Monthly cramps and lack of energy don’t have to be the norm. In fact, with a few changes, you might notice that you’re starting to feel like your best self and that you’re crushing your workouts easier than ever before.

“Your hormones fluctuate throughout your cycle,” says Kristina Reynolds, CNM, midwife at Geisinger Bloomsburg. “Cycle syncing claims you can improve your hormone health by adapting certain behaviors, through diet and exercise, so you can feel your best all month long. And while it might be worth a try, it isn’t always the answer for everyone.”

The phases of your menstrual cycle

Your monthly cycle has phases, and your hormones, and even energy levels, fluctuate as you move through them. 

“Typically, we break the cycle into two phases, the ovarian cycle and the uterine cycle,” says Ms. Reynolds. “And within each of those phases, there are three additional phases. But according to the cycle syncing theory, there are just four phases.” 

By aligning the cycle’s phases with certain activities — and even by eating certain foods — some people have found relief from period symptoms like cramping and bloating. Some even found they were able to lose stubborn weight or focus better at work. 

Phase 1 - Cycle syncing’s follicular phase

Lasting between seven and 10 days, this is the time right after menstruation ends. 

Early in the follicular phase, coming off your menstruation, your reproductive hormone levels are low. As this phase continues, the level of estrogen (the hormone responsible for sexual and reproductive development) starts to increase and your metabolism slows. 

The increasing estrogen prepares your uterine lining to host an egg and your body sends hormones to your ovaries during this phase, preparing them to release an egg.

Due to the rising estrogen levels, you’ll have all the energy you’ll need to get through more challenging workouts. Now is the time for cardio like running, biking or brisk walking. It’s also a perfect time to try out a new type of exercise or use that energy to increase your productivity at work. 

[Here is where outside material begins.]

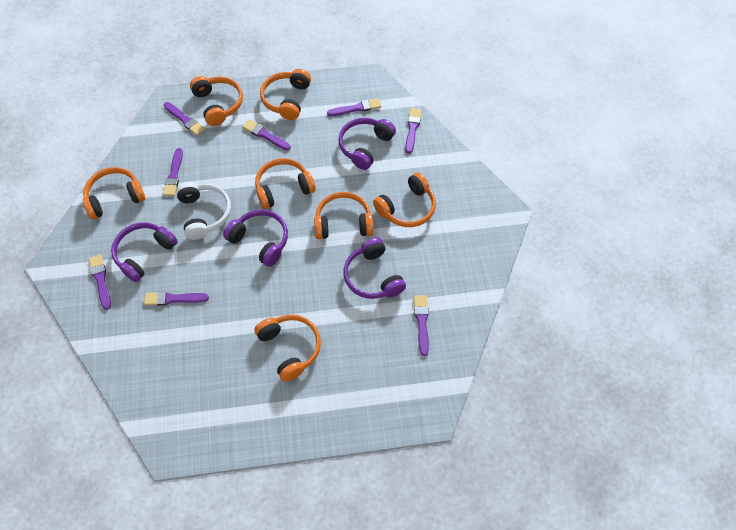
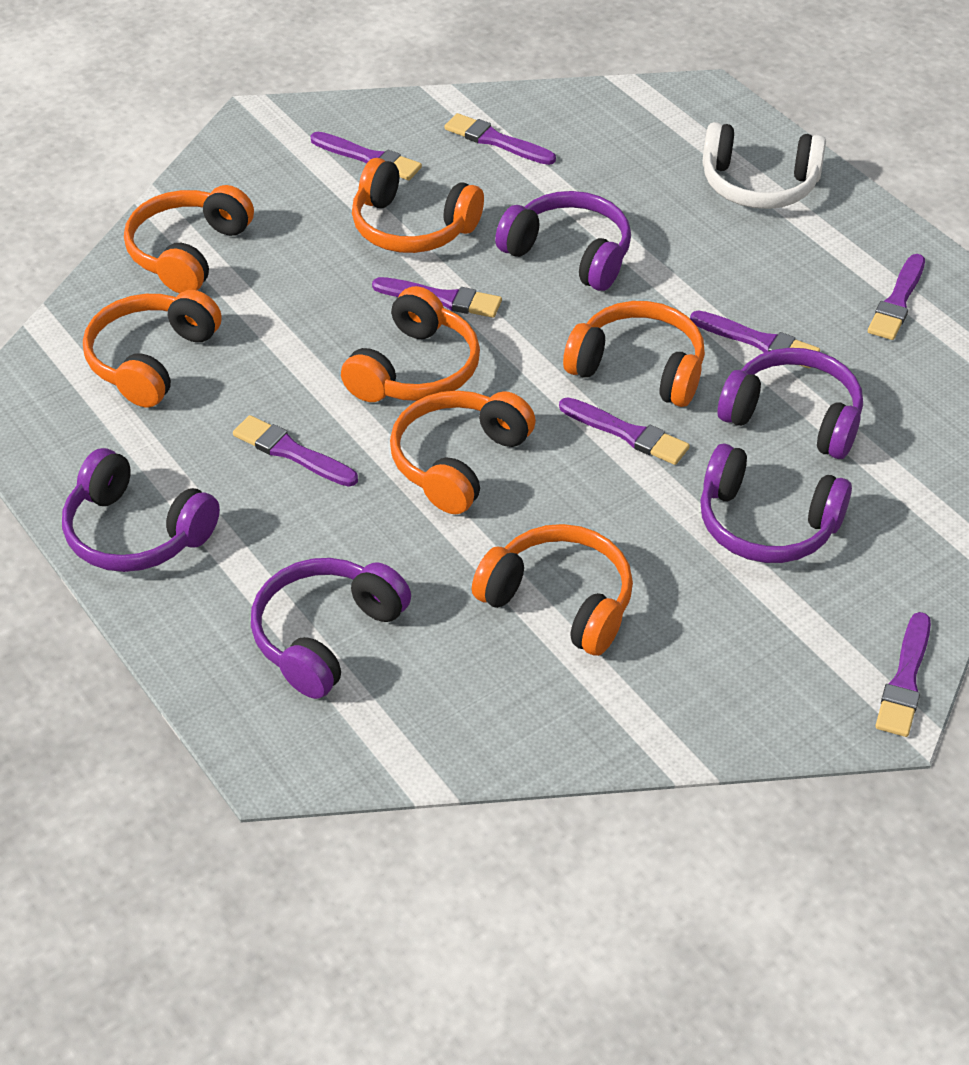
purple headphones: 4 -> 5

Cycle syncing suggests you focus on eating fresh, light foods to keep you feeling energized in your follicular phase.

Phase 2 - Cycle syncing’s ovulatory phase

Lasting just three or four days, this is the middle of your cycle. 

Your estrogen levels continue to increase, and your uterus releases an egg. You’ll also get a surge of testosterone (the hormone that helps produce new blood cells and maintain bone health and libido).

When you enter your ovulatory phase, continue to focus on high-energy workouts. Exercising with weights and running are ideal during this phase since your energy levels will be at their highest. Eat lighter grains (think corn and quinoa), less carbohydrates and lots of fruits and veggies.

Phase 3 - Cycle syncing’s luteal phase

This period lasts for 10 to 14 days and is right before you menstruate.

Your estrogen levels keep rising and your levels of progesterone (the hormone that regulates your blood pressure, improves your mood and quality of sleep and gets your uterus ready for egg fertilization) start to rise. Your metabolism starts to speed up, too. 

Throughout the luteal phase, your energy level will begin to shift. In the beginning, you’ll have more energy for higher-intensity exercises. Pay attention to when your energy begins to dip and shift to less intensive exercises, like Pilates, walking, barre and yoga.

Eat plenty of foods high in magnesium, fiber, calcium and B vitamins. Think leafy greens, complex carbohydrates like whole grains and legumes, fruits and veggies.

If the egg released in the ovulatory phase hasn’t been fertilized at the end of this cycle, progesterone production stops, triggering the start of your period.

Phase 4 - Cycle syncing’s menstrual phase

Rounding out your cycle, the menstrual phase lasts between three and seven days. Your progesterone levels decline and your uterus sheds its lining.

In the menstruation phase, you should focus on restorative exercise like yoga and light walking. This time of month, fill up on healthy fats — like avocados, nuts, full-fat yogurts and eggs — water-rich fruits and veggies — like kale, celery, mushrooms and sweet potato — and seafood to replenish your mineral levels.

Listen to your body, and know when to call your doctor

If you’ve signed up for a cycling class with a friend but are feeling sluggish, don’t be afraid to let your friend know you aren’t feeling up to it. Tune into your body and practice self-care when you need it most. 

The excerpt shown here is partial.